ESTUPRO PRATICADO POR PADRASTO – RECONHECIMENTO DA CONTINUIDADE DELITIVA
Padrasto que pratica violência sexual contra enteada por mais de seis anos consecutivos responde pelos crimes de estupro de vulnerável e estupro contra vítima menor de 18 ou maior de 14 anos, em continuidade delitiva. A defesa interpôs apelação, pleiteando absolver o réu por insuficiência de provas. Alternativamente, pugnou pelo afastamento do concurso material entre os crimes previstos no art. 217-A (estupro de vulnerável) e no § 1º do art. 213 (estupro contra vítima menor de 18 ou maior de 14 anos), ambos do Código Penal, e pela aplicação da regra da continuidade delitiva entre eles com o intuito de reduzir a pena. O Relator negou o pleito absolutório, por entender que a palavra da vítima e o acervo probatório dos autos foram suficientes para justificar a condenação. Em seguida, explicou que a continuidade delitiva é um instituto legal em que o crime subsequente é considerado como desdobramento do primeiro, desde que presentes os requisitos objetivos (mesmas condições de tempo, espaço e modus operandi) e subjetivos (unidade de desígnios) previstos em lei. No caso concreto, os Julgadores observaram que o padrasto praticou inúmeros abusos contra a enteada sem alteração de sua conduta material, desde que ela completou 10 anos de idade até meados dos 16 anos.

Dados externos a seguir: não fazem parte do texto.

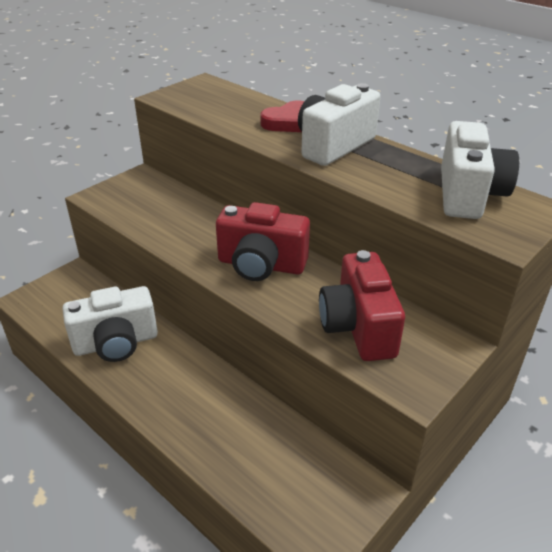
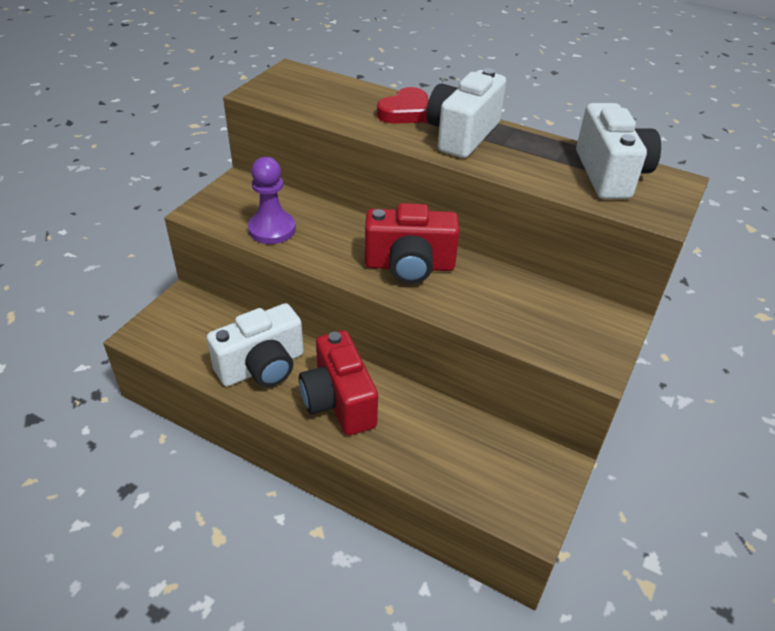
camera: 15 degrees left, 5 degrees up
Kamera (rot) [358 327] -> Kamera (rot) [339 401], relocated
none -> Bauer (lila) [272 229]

Para eles, o fato de os crimes estarem previstos em tipos diferentes somente em razão da idade da vítima, não constitui óbice para a configuração do crime continuado. Logo, a Turma reconheceu a continuidade delitiva entre os crimes de estupro atribuídos ao condenado, uma vez que os delitos são da mesma espécie e foram praticados contra a mesma vítima, de forma sistemática e com o mesmo modo de execução. Por fim, o Colegiado deu parcial provimento ao recurso, para manter a condenação e reconhecer a continuidade delitiva entre os crimes, reduzindo a pena para vinte anos de reclusão em regime inicial fechado.
Acórdão n. 1006596, 20150710249257APR, Relator Des. ROBERVAL CASEMIRO BELINATI, Revisor Des. SILVANIO BARBOSA DOS SANTOS, 2ª Turma Criminal, Data de Julgamento: 16/3/2017, Publicado no DJe: 31/3/2017.